The carrier has pleaded alternative positions in the instant dispute. It feels that the claim should be primarily denied because of the provisions of the September 1, 1949 agreement between these parties does not apply to wrecker service performed on the T&P Railway. Therefore, claimant has no contractual right to perform the work in question. As an alternative or secondary defense the carrier contends that the work was performed within the yard limits of the New Orleans Terminal and sufficient carmen were called and used to perform the rerailing work, in accordance with the second sentence of Rule 121 of the September 1, 1949 agreement. Should the Board rule that the work in question was not performed within the yard limits of New Orleans Terminal, then in that event, and as a further alternative position, the subject employe was not entitled to the wrecking service because he was not a regularly assigned wrecking crew member and no extra men or replacements were required.




FINDINGS: The Second Division of the Adjustment Board, based upon the whole record and all the evidence, finds that:


The carrier or carriers and the employe or employes involved in this dispute are respectively carrier and employe within the meaning of the Railway Labor Act as approved June 21, 1934.

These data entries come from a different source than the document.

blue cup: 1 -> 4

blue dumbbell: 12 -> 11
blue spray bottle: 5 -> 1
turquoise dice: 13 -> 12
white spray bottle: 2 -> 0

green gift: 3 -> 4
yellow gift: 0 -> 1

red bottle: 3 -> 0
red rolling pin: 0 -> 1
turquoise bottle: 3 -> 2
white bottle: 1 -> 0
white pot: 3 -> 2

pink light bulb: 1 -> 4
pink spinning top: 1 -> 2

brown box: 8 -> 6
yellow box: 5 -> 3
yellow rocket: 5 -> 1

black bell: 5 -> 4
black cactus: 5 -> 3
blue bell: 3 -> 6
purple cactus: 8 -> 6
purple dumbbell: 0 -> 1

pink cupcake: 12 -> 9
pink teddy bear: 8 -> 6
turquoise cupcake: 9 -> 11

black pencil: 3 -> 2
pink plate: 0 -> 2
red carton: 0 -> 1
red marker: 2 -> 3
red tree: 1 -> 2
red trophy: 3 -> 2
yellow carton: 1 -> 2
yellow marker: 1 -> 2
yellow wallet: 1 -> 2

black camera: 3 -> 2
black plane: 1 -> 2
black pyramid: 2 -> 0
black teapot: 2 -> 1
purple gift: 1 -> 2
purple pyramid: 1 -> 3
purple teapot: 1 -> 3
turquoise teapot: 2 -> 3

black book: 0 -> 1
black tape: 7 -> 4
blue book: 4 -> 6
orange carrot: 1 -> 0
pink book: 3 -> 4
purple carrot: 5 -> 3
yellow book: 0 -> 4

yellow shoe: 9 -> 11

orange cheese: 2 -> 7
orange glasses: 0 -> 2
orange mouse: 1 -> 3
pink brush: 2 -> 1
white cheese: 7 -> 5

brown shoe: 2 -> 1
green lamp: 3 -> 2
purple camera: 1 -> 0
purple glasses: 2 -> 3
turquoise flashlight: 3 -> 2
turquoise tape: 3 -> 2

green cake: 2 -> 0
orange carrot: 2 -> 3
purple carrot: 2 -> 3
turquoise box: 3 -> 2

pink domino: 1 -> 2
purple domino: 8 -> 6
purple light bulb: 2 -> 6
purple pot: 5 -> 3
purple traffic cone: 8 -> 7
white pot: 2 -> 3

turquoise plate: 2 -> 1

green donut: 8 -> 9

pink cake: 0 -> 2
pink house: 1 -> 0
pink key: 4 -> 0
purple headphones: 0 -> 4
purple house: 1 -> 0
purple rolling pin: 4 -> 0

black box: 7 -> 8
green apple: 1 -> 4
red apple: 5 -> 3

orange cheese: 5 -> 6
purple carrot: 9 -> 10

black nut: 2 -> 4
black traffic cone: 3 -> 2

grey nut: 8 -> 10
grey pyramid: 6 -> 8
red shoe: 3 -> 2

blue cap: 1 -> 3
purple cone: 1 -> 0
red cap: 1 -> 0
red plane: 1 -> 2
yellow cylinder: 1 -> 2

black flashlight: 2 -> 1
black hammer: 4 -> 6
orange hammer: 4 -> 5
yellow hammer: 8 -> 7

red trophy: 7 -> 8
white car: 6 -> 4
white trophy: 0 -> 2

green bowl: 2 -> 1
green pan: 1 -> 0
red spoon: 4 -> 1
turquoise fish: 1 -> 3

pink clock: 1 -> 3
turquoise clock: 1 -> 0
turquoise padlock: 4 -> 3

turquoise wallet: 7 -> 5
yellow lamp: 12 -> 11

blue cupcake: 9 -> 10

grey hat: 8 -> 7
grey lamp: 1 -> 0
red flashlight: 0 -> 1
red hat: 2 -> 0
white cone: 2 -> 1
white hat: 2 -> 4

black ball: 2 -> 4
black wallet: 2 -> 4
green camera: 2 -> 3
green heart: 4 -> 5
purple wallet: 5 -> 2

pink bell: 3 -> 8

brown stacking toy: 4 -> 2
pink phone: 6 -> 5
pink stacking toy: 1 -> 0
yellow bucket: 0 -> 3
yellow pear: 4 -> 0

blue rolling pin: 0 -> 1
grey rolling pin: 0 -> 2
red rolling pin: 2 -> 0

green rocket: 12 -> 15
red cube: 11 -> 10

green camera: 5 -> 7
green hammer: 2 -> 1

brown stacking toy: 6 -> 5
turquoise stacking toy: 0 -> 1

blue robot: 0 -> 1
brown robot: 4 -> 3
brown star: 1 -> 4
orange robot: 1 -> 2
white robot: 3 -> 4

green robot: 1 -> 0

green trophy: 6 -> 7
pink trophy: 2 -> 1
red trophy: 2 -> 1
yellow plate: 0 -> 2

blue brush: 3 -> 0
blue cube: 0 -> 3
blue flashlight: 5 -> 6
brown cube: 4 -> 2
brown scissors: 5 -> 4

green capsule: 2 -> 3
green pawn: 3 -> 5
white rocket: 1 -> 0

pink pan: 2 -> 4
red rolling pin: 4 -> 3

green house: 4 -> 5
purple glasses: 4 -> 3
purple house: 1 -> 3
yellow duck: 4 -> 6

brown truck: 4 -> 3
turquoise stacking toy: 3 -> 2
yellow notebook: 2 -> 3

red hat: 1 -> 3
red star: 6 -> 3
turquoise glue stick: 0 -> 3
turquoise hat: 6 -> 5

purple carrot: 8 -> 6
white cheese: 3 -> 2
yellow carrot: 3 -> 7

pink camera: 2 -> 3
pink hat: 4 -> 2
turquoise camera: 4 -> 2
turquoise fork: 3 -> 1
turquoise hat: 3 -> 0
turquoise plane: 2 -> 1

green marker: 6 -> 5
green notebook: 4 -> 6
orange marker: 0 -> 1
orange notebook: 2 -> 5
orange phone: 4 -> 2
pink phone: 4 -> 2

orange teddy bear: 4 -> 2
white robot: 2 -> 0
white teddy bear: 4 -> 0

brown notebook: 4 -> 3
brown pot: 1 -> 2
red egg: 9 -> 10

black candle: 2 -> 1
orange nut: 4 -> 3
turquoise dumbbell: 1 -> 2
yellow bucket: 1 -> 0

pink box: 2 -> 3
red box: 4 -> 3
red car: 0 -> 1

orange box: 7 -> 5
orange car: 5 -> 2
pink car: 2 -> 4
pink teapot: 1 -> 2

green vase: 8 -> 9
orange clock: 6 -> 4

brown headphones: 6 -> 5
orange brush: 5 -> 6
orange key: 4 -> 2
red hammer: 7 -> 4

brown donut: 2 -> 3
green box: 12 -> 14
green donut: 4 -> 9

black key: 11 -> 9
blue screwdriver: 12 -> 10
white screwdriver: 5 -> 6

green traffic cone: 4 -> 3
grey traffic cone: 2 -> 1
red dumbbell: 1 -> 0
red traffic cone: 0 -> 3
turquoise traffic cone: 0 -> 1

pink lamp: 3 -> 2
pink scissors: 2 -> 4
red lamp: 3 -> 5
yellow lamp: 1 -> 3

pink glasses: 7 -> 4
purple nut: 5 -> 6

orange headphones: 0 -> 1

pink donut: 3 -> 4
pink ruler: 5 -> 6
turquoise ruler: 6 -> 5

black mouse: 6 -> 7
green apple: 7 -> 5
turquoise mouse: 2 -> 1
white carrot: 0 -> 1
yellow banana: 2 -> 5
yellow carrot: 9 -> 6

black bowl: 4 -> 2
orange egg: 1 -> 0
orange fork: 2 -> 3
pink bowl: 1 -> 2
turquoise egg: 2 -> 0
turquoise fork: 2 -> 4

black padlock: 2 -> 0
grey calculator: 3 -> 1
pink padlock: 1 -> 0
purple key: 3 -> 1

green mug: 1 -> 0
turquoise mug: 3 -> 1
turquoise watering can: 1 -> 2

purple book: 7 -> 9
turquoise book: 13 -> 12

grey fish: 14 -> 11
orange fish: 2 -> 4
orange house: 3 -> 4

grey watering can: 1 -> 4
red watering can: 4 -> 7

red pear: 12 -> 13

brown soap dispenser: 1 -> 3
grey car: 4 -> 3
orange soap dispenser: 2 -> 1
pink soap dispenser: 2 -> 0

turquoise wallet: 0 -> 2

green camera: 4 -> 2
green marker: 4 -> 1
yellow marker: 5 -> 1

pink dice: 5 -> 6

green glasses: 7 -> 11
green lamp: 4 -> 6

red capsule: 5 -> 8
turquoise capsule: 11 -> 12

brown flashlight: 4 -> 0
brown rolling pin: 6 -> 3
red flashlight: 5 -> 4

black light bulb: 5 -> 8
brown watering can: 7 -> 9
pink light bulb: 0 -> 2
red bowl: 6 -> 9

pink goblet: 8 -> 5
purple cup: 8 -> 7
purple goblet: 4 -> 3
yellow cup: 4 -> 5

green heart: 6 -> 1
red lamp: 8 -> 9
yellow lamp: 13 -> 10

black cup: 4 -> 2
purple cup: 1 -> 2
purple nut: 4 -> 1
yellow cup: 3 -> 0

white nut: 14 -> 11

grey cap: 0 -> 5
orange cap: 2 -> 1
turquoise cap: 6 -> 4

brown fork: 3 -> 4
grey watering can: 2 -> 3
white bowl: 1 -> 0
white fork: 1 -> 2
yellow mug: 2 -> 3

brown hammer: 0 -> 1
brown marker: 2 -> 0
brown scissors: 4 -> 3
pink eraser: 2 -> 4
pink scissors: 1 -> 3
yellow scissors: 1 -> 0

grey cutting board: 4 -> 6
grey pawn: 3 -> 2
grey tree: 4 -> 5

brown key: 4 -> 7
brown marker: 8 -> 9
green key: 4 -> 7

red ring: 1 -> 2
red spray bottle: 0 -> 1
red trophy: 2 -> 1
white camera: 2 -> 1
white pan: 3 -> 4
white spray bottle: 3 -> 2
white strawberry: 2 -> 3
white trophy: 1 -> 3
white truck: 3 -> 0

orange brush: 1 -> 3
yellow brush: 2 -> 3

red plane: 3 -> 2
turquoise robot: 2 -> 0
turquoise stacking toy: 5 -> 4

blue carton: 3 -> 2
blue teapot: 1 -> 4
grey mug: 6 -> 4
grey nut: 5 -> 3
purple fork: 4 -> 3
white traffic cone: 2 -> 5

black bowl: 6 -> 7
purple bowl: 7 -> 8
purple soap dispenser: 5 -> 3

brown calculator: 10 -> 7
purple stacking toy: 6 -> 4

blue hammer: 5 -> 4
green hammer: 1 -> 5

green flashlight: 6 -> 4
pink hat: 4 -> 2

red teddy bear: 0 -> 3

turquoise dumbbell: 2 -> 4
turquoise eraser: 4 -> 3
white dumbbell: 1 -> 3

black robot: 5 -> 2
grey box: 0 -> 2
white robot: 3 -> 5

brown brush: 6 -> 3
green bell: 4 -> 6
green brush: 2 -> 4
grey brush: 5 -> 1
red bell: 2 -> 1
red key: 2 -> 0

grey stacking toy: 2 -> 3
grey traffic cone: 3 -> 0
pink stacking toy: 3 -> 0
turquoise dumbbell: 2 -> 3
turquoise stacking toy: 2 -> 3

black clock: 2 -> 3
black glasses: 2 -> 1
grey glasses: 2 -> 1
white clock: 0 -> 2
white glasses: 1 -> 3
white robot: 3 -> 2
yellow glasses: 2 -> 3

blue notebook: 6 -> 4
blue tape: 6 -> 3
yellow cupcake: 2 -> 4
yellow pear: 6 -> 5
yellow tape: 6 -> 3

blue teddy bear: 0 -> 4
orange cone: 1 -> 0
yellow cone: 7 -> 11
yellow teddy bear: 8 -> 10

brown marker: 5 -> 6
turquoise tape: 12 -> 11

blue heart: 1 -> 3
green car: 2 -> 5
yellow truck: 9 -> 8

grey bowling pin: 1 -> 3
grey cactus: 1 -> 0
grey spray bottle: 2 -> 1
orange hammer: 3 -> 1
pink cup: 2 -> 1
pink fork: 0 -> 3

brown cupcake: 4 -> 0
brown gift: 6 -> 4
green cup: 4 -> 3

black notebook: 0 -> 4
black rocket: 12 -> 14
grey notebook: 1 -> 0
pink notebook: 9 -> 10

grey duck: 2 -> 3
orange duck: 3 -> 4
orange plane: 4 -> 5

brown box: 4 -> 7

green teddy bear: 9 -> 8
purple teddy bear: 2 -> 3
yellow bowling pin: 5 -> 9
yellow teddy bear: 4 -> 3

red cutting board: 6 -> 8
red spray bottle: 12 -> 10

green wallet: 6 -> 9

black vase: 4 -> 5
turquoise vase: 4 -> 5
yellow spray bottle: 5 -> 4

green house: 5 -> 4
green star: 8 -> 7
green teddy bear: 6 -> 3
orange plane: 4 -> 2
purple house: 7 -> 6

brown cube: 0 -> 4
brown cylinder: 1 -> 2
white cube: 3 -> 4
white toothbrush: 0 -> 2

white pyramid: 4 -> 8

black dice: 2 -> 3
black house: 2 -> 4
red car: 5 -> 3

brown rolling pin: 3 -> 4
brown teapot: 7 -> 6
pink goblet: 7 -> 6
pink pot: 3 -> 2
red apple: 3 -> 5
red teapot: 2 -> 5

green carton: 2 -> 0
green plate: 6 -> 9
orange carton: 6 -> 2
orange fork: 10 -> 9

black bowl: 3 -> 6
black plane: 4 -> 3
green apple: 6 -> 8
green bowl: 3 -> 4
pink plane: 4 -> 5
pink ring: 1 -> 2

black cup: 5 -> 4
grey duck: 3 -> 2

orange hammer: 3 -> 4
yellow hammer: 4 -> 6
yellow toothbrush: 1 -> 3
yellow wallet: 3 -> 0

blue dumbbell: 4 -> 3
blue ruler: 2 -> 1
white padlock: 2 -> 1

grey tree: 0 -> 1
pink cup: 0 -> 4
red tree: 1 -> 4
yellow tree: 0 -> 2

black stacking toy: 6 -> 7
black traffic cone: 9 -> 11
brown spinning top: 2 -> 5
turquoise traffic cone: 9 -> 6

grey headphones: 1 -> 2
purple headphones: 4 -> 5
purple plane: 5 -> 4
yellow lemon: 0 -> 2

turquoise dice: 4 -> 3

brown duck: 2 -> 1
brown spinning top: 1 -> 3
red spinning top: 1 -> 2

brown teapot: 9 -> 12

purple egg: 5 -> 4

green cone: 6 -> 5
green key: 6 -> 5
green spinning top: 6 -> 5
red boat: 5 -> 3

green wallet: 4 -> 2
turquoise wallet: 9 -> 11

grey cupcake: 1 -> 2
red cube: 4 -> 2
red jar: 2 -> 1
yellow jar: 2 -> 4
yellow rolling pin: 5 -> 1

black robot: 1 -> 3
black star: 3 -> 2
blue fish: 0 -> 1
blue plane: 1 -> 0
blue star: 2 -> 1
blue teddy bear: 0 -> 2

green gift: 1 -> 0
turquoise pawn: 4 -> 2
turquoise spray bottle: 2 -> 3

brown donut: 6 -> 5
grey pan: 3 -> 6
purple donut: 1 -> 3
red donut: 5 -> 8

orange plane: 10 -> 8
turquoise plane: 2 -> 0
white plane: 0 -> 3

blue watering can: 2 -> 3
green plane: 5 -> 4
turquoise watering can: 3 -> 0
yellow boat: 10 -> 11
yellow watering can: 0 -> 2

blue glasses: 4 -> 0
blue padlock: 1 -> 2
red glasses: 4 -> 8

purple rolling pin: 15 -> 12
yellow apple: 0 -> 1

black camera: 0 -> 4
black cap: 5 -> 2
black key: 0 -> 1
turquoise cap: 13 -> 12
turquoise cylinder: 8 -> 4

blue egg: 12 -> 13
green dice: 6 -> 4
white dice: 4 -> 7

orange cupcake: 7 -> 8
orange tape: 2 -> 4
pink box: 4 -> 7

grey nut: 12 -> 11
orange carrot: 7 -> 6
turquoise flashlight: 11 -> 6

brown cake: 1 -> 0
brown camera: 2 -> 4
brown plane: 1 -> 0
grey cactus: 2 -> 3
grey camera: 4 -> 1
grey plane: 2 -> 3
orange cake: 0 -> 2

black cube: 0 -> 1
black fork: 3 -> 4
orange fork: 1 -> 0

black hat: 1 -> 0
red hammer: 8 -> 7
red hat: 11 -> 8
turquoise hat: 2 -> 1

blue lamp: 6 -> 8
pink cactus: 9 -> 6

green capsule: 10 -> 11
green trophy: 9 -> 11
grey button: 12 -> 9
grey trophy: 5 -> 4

This Division of the Adjustment Board has jurisdiction over the dispute involved herein.




The claim is that by not using Claimant Troxler on the second day the Carrier violated the first sentence of Rule 121, which provides:




The work was outside the Claimant's home yard limits; in fact, it was off the Carrier's ;property and on that of the Texas & Pacific Railway Company.


Under similar circumstances an identical rule was held inapplicable to work outside the carrier's property, in this Division's Awards 2213 and 2292, and no awards to the contrary have been cited or found.


In addition the record shows that Claimant was not a regularly assigned member of the wrecking crew, but was an extra. The fact that he was used on the preceeding day in lieu of a regularly assigned crew member did not make him a regularly assigned member.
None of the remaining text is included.